“Le auto parcheggiate sotto le mura? Potrebbero essere una soluzione, altro che scandalo”. A poche ore dalla situazione ampiamente documentata domenica scorsa tra i viali Battisti e Cattaneo, dove decine di auto sostavano a due passi dalla città murata e dalle attrazioni dei Balocchi, il presidente di Confesercenti, Claudio Casartelli, non soltanto non si strappa i capelli per le infrazioni e le polemiche ma, anzi, rilancia in grande stile.
“Confermo, non vedo così scandalosa quella situazione – dice Casartelli – Dico che in momenti di afflusso eccezionale verso il centro di Como, lasciar parcheggiare le auto per alcuni momenti della giornata sotto le mura sarebbe una soluzione per alleggerire la viabilità e rendere anche più accogliente la città. Penso alla fascia del pomeriggio-sera, ad esempio, quando il mercato smonta e cresce notevolamente il flusso di chi viene a vedere mercatini e luci, oppure gli eventi clou come l’arrivo di Babbo Natale o della Befana”.
“Con una sorveglianza adeguata credo che la sosta sotto le mura possa essere presa in considerazione – chiude il presidente di Confesercenti – Anche perché di sera è più difficile utilizzare i mezzi pubblici o posteggiare lontano. Gli ambientalisti mi attaccheranno? Fa nulla, sono abituato alle loro visioni puramente ideologiche”.
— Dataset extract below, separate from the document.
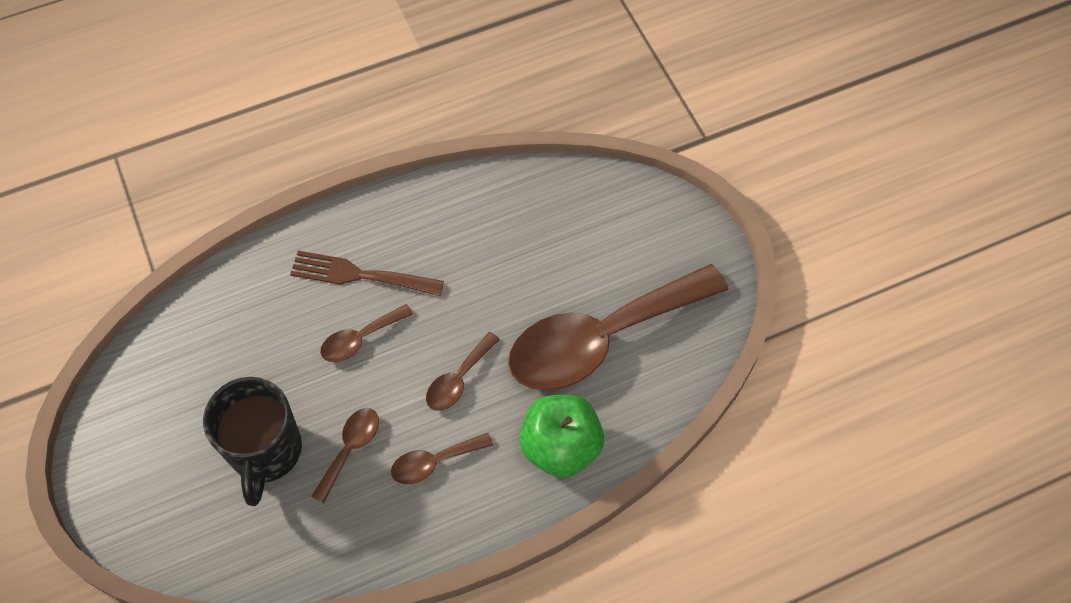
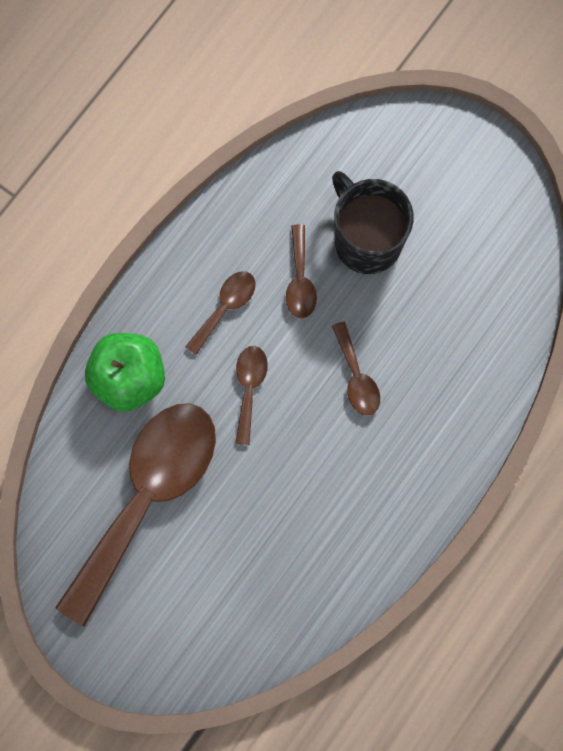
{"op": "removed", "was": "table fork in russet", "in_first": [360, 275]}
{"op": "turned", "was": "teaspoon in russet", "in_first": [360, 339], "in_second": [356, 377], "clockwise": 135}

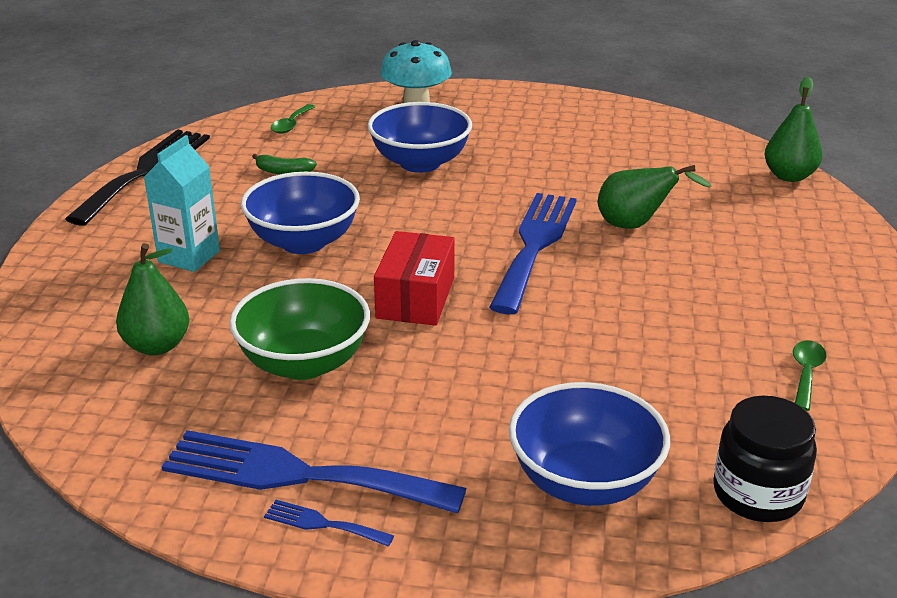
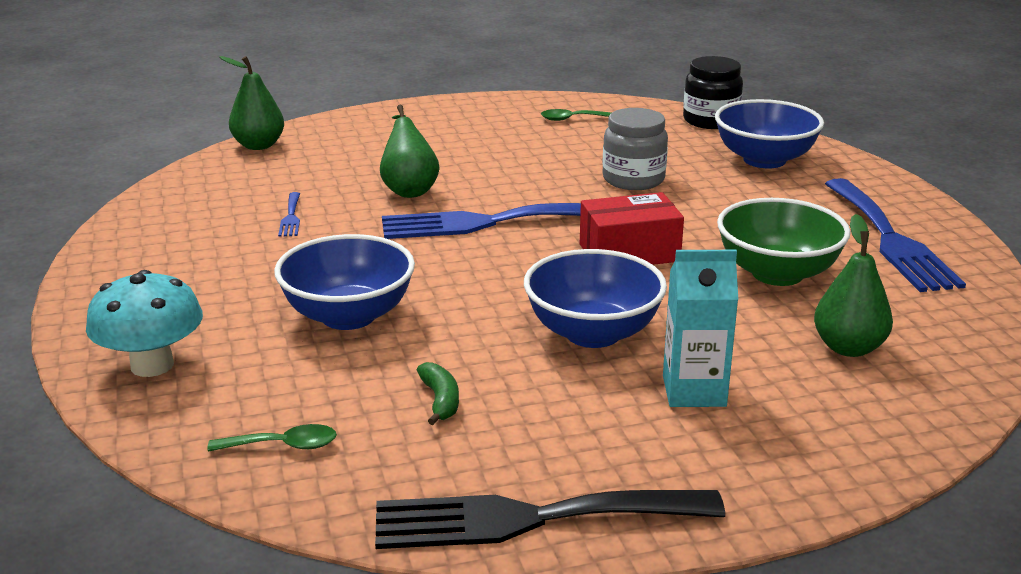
{"op": "added", "now": "jar in grey", "in_second": [633, 179]}
{"op": "moved", "was": "table fork in cobalt", "in_first": [322, 524], "in_second": [291, 217]}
Sul tema, ieri sera in consiglio comunale, l’assessore alla Mobilità Vincenzo Bella si è però limitato ad annunciare soltanto maggiori controlli dopo quanto accaduto nel weekend.
“La sosta sotto le mura non era stata né autorizzata, né preventivata – ha affermato in aula – Sabato sera sono state elevate 44 contravvenzioni per sosta vietata in zona e i controlli saranno ulteriormente intensificati per evitare il ripetersi di situazioni simili che vanno anche a danno di chi parcheggia regolaramente”.
Pochi spiragli, in apparenza, per l’auspicio del presidente di Confesercenti.
Il quale però ne approfitta anche per tornare a chiedere all’amministrazione una modifica al tragitto delle navette ogni 15 minuti che partono dall’autosilo Valmulini. “Deve essere inclusa anche via Milano Bassa, che ora è esclusa dal giro dei mezzi deviati dalla parte alta della strada verso la tangenziale – sottolinea Casartelli – Abbiamo proposto che le navette scendano anche in via Milano Bassa, poi facciano il giro da via Mentana per riconnettersi poi sempre verso il centro passando da via XX Settembre. Attendiamo una risposta sulla possibilità di fare la modifica”.